Page 238
Didn’t know that before, did you, my friend?
Why the hell didn’t I think of that until just now?
Goebbels is absolutely right: The bigger the lie, the more people who’ll believe it.
[FOUR]
Casa Montagna
Estancia Don Guillermo
Km 40.4, Provincial Route 60
Mendoza Province, Argentina
1300 7 October 1943
Don Cletus Frade, who with his wife was sitting on the verandah of Casa Montagna sipping wine as they watched the fifth chukker of the game between the Ramapo Valley Aces and the Mountain Húsares, did not pay much attention to the dark green 1939 Ford Tudor when it first appeared.
For one thing, the appearance of Gendarmería vehicles—he had come to think of their color as “Gendarmería Green”—was routine, and for another, it was a good match. A dozen new mallets, two dozen new wooden polo balls, and a supply of red-and-blue polo shirts—real polo shirts, with the players’ position numbers on their chests and backs—had arrived on a training flight of an SAA Lodestar, and there were now four players properly identified on each side.
And everybody on the field knew how to play the game. Captain Sawyer had once told Major Frade, with pride, that he’d been rated as a four-goal player. Captain Sawyer was by no means the best player on the field today.
Frade didn’t even pay much attention to the Ford until it drove up to the verandah. There was a sort of motor pool beside one of the outbuildings, and he expected the Ford would go there. And then the driver of the Ford jumped out, ran around the front of the car, and opened the rear door. Two men in civilian clothing got out. One was Inspector General Santiago Nervo of the Gendarmería and the other was el Coronel Alejandro Bernardo Martín of the Bureau of Internal Security.
Both officers walked directly to Doña Dorotea and kissed her, and then—Nervo first—turned to Don Cletus, who stood up and then asked, “What the hell are you doing here?”
“Our duty, Major,” Nervo said as he wrapped his arm around Frade’s shoulders. “I hope we’re not too late for lunch.”
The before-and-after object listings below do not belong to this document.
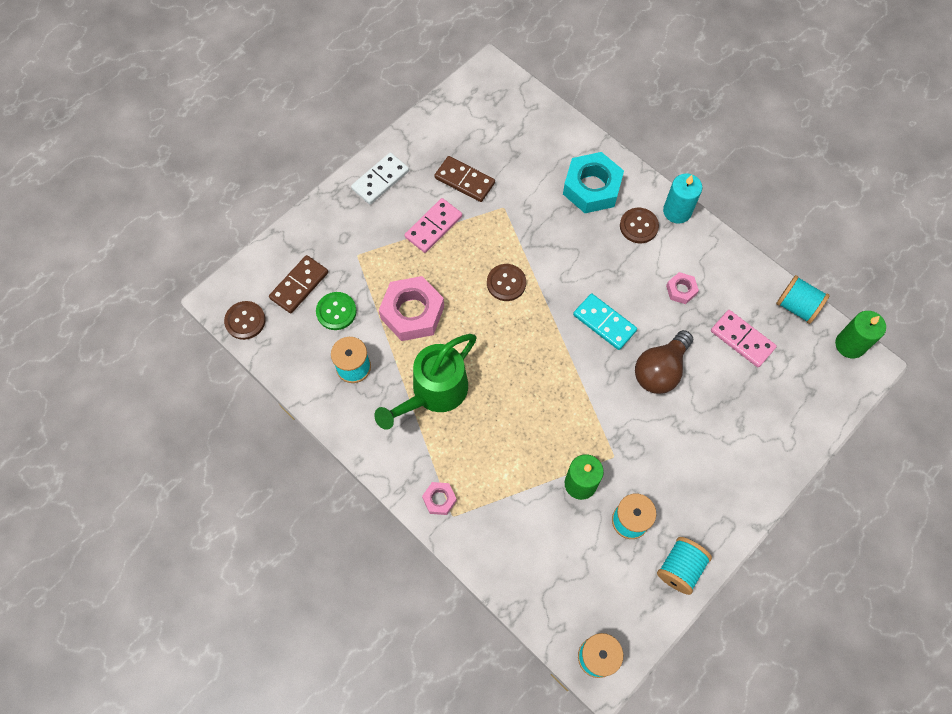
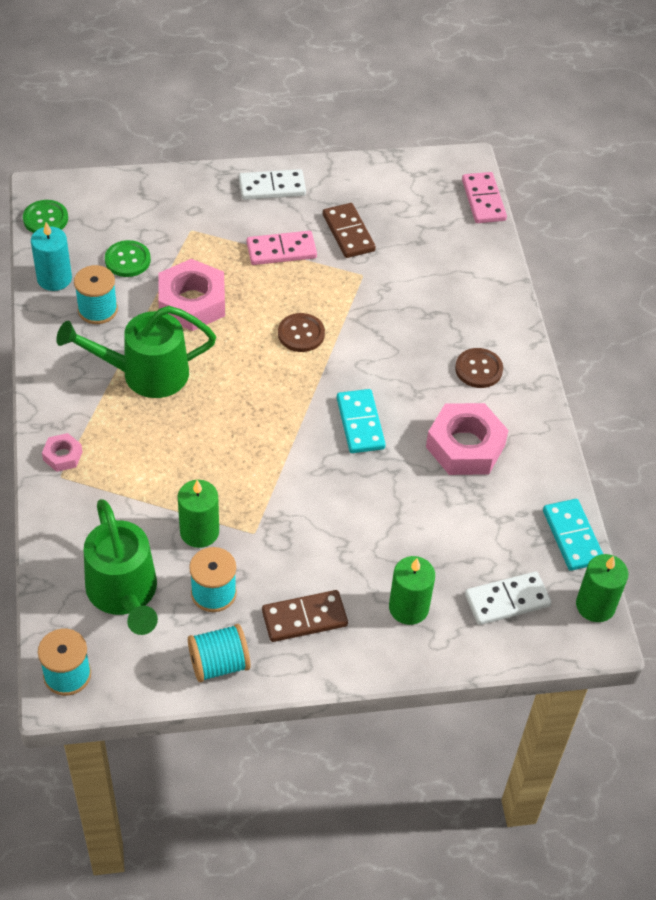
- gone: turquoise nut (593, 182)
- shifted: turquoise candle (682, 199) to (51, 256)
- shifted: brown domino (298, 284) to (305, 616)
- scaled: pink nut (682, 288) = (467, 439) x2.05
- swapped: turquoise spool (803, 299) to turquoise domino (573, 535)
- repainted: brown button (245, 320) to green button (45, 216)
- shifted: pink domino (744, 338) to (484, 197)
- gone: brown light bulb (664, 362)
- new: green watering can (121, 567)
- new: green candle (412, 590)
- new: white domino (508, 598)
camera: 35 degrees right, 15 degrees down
“How the hell did you get here?”
El Coronel Martín first embraced Frade, then answered the question.
“With the polo mallets,” he said.
“Excuse me?”
“We were on hand to meet the Ciudad de Buenos Aires when it returned from Lisbon,” Martín said. “I asked your chief pilot, Gonzalo Delgano, if there was any way at all he could think of to get us to San Martín de los Andes in a hurry, and he was kind enough to say he would look into it . . .”
“That was nice of him,” Clete said dryly.
“. . . and he asked a few questions, and learned that a training flight was scheduled for one of your Lodestars; that, among other things, it was dropping off polo mallets and some other equipment for you at Mendoza; and he could see no reason why it couldn’t drop us off at San Martín on the way back.”
“Why not?” Clete said. “SAA always tries to cooperate with the BIS.”
“So Capitán Delgano . . .”
“I thought he was a major,” Clete said.
Nervo chuckled.
“He was a major,” Martín said. “Now he’s retired.”
“Oh,” Clete said. “I didn’t know that.”
Nervo, smiling, shook his head.
“So he not only arranged for us to go along with the Polo Mallets Training Flight—until just now, when we drove in, I wondered about those mallets—but flew the plane himself.”